Collapsing Shells and Black Holes: a quantum analysis

TL;DR

This paper performs a quantum analysis of collapsing null shells and black holes, incorporating phase-space noncommutativity, and finds that noncommutative effects cause the wavefunction to vanish at singularities and horizons.

Contribution

It extends the quantization of null shells to include noncommutative quantum mechanics and analyzes the resulting wavefunctions in this novel framework.

Findings

Wavefunction oscillates inside the shell in the commutative case

Wavefunction vanishes at singularity and horizon in the noncommutative case

Provides a quantum description of black hole boundary conditions

Abstract

The quantization of a spherically symmetric null shells is performed and extended to the framework of phase-space noncommutative (NC) quantum mechanics. The encountered properties are investigated making use of the Israel junction conditions on the shell, considering that it is the boundary between two spherically symmetric spacetimes.
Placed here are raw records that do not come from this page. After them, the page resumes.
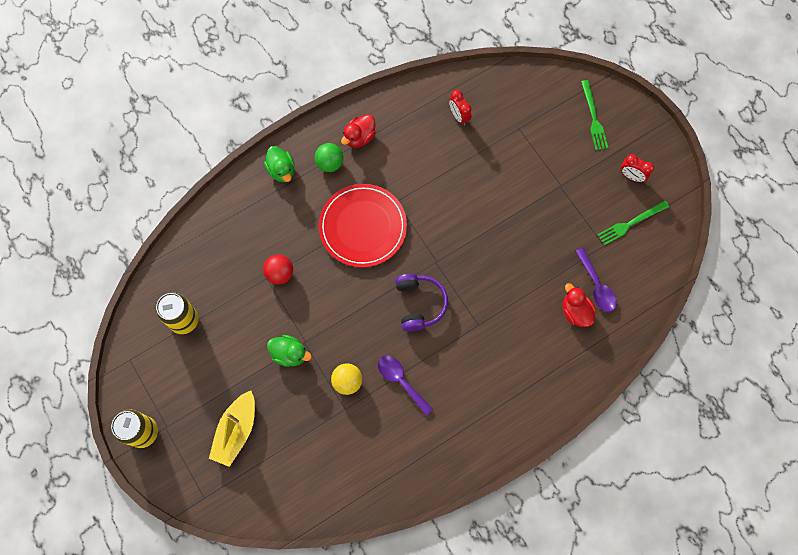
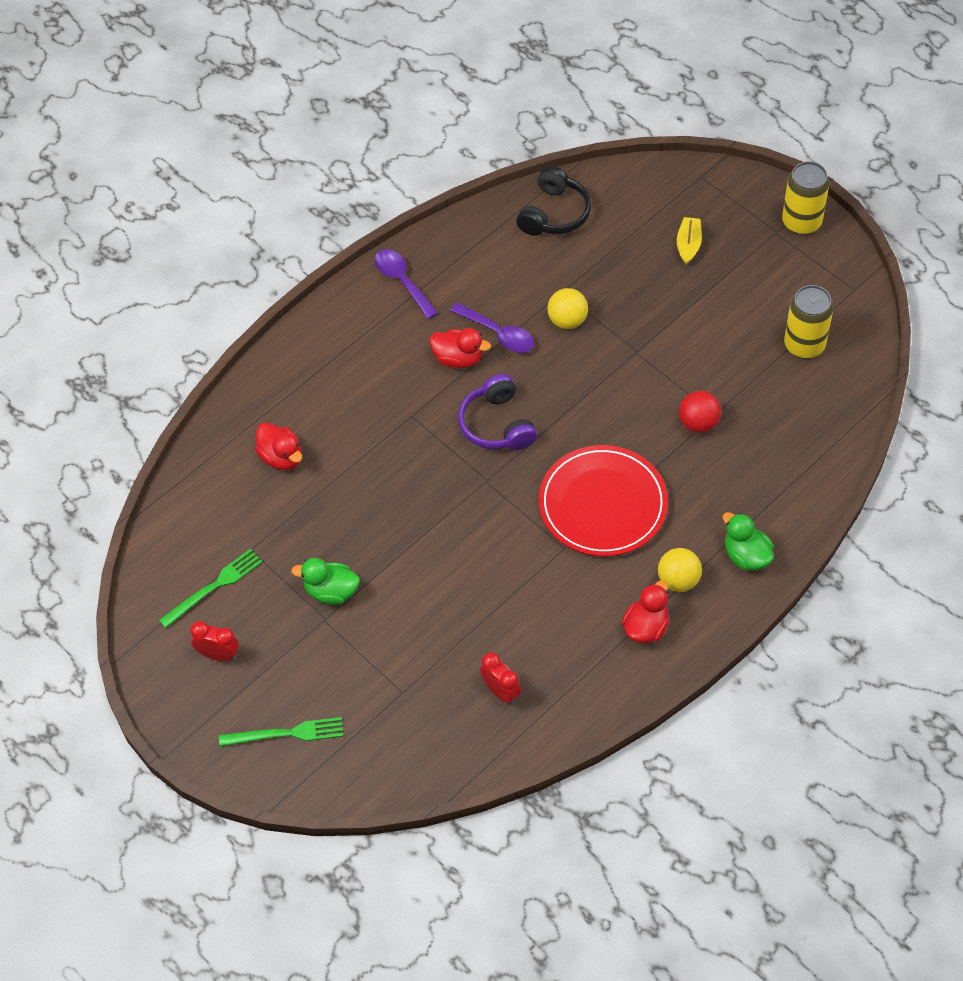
camera: 170 degrees right, 15 degrees down
(236, 431) = (688, 245): yellow boat -> yellow boat, size x0.59
(290, 354) = (651, 335): green duck -> green duck (331, 592)
(330, 163) = (678, 580): green ball -> yellow ball
(330, 487) = (554, 214): none -> black headphones
(435, 366) = (458, 358): none -> red duck
(593, 118) = (286, 733): green fork -> green fork turned 105 degrees clockwise
(596, 285) = (255, 495): purple spoon -> purple spoon (402, 281)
Using this method, and considering two different Kantowski-Sachs spacetimes as a representation for the Schwarzschild spacetime, the relevant quantities on the shell are computed, such as its stress-energy tensor and the action for the whole spacetime. From the obtained action, the Wheeler-deWitt equation is deduced in order to provide the quantum framework for the system. Solutions for the wavefunction of the system are found on both the commutative and NC scenarios. It is shown that, on the commutative version, the wave function has a purely oscillatory behavior in the interior of the shell. In the NC setting, it is shown that the wavefunction vanishes at the singularity, as well as, at the event horizon of the black hole.